What size tires do you all recommend for a set of Zipp 303 firecrest tubulars? should I go wider to match the wider rim? go as far as 25's or would that slow me down? Or will a standard 22 be fine. This would be primarily for racing. 

thanks


----------



## cxwrench (Nov 9, 2004)

tire size is determined by rider weight and road conditions. since you haven't told us about either, we have no way of recommending tires for you. 
to answer your question about whether larger tires will slow you down, the ONLY negative to them is their greater weight. the positives include less rolling resistance, greater comfort/rim protection, and better traction.


----------



## jaxxon (Jul 22, 2004)

Weight is 190 and lets assume roads are standard north east chip and seal. As the tire bed is wider, should I go wider for every day racing/training? Sounds like I should if the only downside is a few more grams?


----------



## MMinSC (Nov 19, 2011)

Standard 22/23 tires will be fine for racing, but if you're planning to ride them daily, I'd go 25c for no other reason than to protect the rim.


----------



## swimbiketag (Nov 28, 2009)

I'm 170 lbs, in the northeast, and have the same tubular wheels.
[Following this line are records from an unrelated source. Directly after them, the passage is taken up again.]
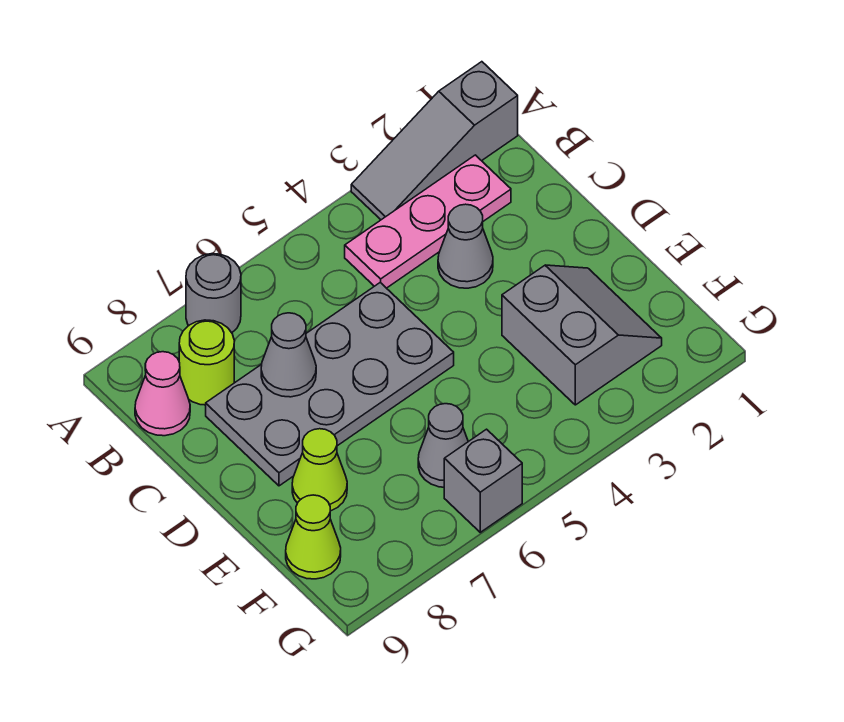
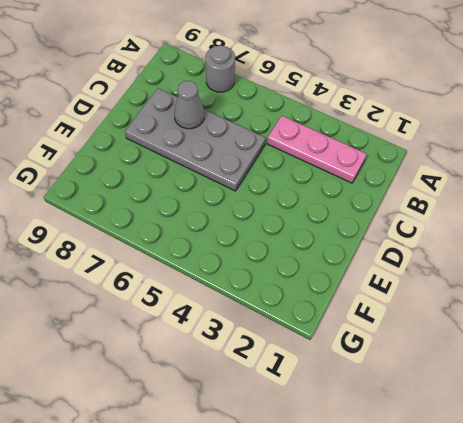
none -> grey slope A1:A3 level 1 top 1
none -> lime round brick B8 level 1
none -> pink cone B9 level 1

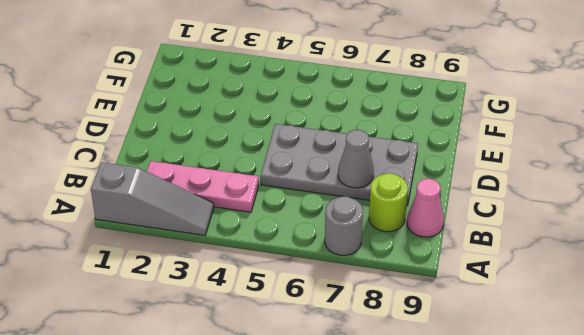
none -> grey cone C3 level 1
none -> grey slope E2:F3 level 1 top 3
none -> lime cone E8 level 1

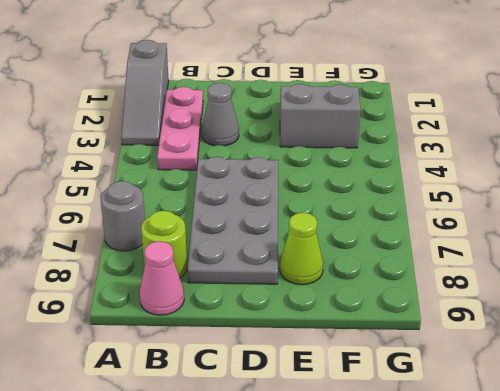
none -> grey cone F6 level 1
none -> lime cone F9 level 1
none -> grey brick G6 level 1

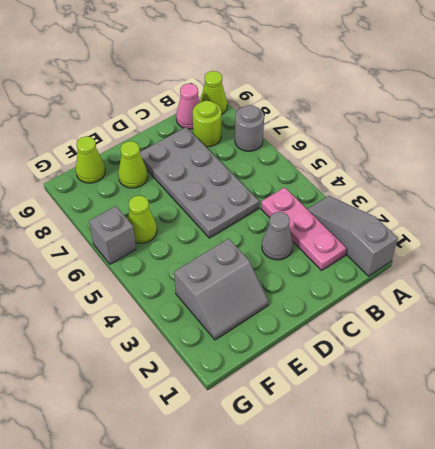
lime cone A9 level 1 -> none
lime cone F6 level 1 -> grey cone F6 level 1
none -> grey cone C7 level 2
Have used the Tufo elite ride 23 and now using the vredestein fortezza tricomp pro (23mm). I haven't had problems with protecting the rim, and personally like the vredstein's better. I find (feel?) they roll better and are more comfortable. I also have use Vittoria evo Corsa cx's, but wasn't thrilled with the rapid loss of air that happens from day to day with the thinner tubes.


----------



## cxwrench (Nov 9, 2004)

swimbiketag said:


> I'm 170 lbs, in the northeast, and have the same tubular wheels. Have used the Tufo elite ride 23 and now using the vredestein fortezza tricomp pro (23mm). I haven't had problems with protecting the rim, and personally like the vredstein's better. I find (feel?) they roll better and are more comfortable. I also have use Vittoria evo Corsa cx's, but wasn't thrilled with the rapid loss of air that happens from day to day with the thinner tubes.


the tubes in Vittoria tires aren't 'thinner', they're latex. the tufo tires don't have tubes, they butylize the inside of the tire, and that seals the casing. if the vredestein tires didn't lose 20-40psi overnight they most likely have butyl tubes as well. latex tubes are well known for losing a lot of air quickly.


----------



## swimbiketag (Nov 28, 2009)

@cxwrench - Thanks for the clarification. Your right. The thickness has nothing really to do with it - more the makeup of the tube. 

Personally, I don't find the vredesteins lose air like the Vittorias. And I had no idea the Tufos didn't have tubes. A "tubeless" tubular - Sounds like something ahead of its time.


----------